Before its deletion, MS Celeb was the largest public facial recognition data set in the world. It was purportedly called ‘Celeb’ to imply the faces in the data set were from public figures. The catch is, according to the Financial Times, many people featured in the set were not asked for their consent. Instead, their images were included by scraping image and video searches via the Creative Commons license. (Under the license, you can reuse photos for academic research. And the subject of the photos doesn’t necessarily grant the license, the copyright owner does.) However, the Financial Times found the set contained faces of private citizens and security journalists, including Kim Zetter, Adrien Chen, and Julie Brill, a former FTC commissioner, among others.
“The site was intended for academic purposes,” Microsoft told the Financial Times. “It was run by an employee that is no longer with Microsoft and has since been removed.”
Unfortunately, it’s not quite that simple. The MS Celeb set has been used by several companies, including IBM, Panasonic, Alibaba, Nvidia, and Hitachi. It’s also been used by Sensetime and Megvii. These two companies are suppliers to Chinese officials in Xinjiang, where facial recognition tech and artificial intelligence has been used to track and imprison minority groups like Uighurs and Muslims. Sensetime was valued at more than $4.5 billion as of late 2018, and its SenseTotem and SenseFace systems are used by various Chinese police departments. Megvii recently raised $750 million in series D funding, and its Face++ tech was actually cited in a Human Rights Watch report as a provider to the Integrated Joint Operations Platform—a police app used in Xinjiang. However, the group then amended its report that the Face=++ account in the IJOP code had never been actively used. In a New York Times report, both companies denied direct knowledge of their software being used to racially profile minorities in China.
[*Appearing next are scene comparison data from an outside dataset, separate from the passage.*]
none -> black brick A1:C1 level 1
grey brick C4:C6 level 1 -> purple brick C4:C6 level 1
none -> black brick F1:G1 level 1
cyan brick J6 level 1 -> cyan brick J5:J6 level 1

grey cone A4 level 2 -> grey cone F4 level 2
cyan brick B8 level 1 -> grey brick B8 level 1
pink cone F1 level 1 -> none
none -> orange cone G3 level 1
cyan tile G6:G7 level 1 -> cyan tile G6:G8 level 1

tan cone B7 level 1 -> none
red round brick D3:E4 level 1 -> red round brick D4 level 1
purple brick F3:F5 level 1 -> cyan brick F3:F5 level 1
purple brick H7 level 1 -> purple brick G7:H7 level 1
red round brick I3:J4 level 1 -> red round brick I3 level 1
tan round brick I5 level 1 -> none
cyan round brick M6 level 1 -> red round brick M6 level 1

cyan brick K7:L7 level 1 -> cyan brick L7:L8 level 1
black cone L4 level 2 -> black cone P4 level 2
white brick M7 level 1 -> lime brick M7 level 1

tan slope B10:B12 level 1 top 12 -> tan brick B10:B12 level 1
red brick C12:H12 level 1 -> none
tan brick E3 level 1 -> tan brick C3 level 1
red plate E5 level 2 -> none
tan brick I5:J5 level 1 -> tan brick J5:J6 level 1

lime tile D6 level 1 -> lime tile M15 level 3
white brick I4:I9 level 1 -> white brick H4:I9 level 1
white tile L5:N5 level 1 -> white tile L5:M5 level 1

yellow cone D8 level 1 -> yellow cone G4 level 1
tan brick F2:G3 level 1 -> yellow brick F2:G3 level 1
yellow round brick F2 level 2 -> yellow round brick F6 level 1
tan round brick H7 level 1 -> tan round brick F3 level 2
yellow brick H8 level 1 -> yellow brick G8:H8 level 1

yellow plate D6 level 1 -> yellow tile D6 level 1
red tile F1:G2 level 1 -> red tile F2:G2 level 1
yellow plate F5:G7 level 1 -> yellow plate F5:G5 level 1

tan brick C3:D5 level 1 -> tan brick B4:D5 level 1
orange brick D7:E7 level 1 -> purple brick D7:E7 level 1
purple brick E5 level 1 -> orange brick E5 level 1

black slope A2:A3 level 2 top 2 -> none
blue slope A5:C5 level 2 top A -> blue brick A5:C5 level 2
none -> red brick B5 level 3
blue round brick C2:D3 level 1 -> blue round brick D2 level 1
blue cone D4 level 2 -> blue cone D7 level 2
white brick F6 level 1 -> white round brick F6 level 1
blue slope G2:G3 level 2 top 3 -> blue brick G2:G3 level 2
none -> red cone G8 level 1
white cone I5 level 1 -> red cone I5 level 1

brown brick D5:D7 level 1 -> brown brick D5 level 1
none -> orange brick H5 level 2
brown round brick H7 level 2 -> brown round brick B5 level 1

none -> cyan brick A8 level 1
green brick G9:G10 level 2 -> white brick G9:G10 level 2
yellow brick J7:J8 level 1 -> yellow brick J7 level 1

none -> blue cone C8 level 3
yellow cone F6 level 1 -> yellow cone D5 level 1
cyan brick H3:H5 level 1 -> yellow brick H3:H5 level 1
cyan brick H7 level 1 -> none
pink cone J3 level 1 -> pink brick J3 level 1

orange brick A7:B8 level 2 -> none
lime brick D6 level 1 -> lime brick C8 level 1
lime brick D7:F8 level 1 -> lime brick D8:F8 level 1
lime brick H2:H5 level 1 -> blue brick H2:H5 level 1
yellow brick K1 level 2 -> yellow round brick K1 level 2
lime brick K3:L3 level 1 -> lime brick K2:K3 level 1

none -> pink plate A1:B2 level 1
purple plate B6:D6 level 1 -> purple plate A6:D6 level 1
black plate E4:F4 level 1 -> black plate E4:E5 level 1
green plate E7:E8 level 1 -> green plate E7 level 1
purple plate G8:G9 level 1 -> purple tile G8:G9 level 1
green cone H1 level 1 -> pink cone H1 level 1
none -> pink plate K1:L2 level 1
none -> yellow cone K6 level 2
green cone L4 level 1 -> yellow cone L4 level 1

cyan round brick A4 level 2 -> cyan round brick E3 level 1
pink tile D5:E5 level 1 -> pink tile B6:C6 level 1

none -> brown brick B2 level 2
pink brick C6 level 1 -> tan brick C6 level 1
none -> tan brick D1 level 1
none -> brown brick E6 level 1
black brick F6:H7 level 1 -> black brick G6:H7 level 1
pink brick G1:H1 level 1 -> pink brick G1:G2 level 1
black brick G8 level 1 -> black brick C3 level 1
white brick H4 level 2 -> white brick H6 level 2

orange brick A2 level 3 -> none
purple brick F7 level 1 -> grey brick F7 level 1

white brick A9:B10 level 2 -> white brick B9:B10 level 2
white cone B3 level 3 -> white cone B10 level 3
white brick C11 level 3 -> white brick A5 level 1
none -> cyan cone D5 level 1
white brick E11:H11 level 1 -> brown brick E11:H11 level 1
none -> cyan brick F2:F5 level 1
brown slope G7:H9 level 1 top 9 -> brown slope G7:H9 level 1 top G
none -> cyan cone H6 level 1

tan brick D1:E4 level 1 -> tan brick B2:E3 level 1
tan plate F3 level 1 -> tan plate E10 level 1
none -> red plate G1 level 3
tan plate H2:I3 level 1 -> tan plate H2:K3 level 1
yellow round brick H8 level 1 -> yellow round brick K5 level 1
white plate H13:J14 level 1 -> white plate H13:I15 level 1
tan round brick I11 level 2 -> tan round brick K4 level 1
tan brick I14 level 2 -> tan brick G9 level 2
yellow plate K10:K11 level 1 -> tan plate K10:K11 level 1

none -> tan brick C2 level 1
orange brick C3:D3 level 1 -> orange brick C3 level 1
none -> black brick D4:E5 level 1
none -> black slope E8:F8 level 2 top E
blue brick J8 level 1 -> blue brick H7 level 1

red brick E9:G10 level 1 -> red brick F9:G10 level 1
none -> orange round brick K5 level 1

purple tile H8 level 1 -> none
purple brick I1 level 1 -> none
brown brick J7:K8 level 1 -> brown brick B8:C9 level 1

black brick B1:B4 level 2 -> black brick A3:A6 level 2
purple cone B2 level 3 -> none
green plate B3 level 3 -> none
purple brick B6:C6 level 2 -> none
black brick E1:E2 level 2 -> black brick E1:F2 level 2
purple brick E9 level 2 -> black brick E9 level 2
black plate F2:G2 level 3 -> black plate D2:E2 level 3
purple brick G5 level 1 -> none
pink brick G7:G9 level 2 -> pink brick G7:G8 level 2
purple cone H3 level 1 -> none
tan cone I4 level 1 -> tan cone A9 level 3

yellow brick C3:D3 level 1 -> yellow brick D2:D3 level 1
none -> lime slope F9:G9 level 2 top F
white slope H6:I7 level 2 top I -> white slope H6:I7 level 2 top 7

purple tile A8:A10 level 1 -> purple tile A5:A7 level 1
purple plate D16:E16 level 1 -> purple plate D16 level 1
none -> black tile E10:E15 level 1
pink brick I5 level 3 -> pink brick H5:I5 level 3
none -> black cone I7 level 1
It’s unclear whether the MS Celeb data set definitively played a role in attempts to racially profile in the Xinjiang program, and if it did, how critical the data set was in developing that technology. However, researchers at MegaPixel contend that Microsoft clearly lost control over who actually used the data set. A chart shows that China topped the list of countries using MS Celeb in dataset citations in both 2018 and 2019.
Microsoft itself has been vocal about its opposition to using such tech as a form of government surveillance. In a December 2018 blog, Microsoft called on companies to create safeguards and for governments to start regulating facial recognition tech. In the blog, it also acknowledged the potential for governments to abuse facial recognition. Earlier in April, Microsoft also reportedly turned down a California law enforcement agency’s request to install facial recognition tech in officers’ cars and body cameras, as doing so would disproportionately impact women and minorities.
However, Microsoft’s objections and good intentions only go so far. The FT noted the MS Celeb data set is still available to any academic institution or company that had previously downloaded it, and it’s still being shared on GitHub, Dropbox, and Baidu Cloud. Gizmodo reached out to Microsoft for comment but did not immediately receive a reply.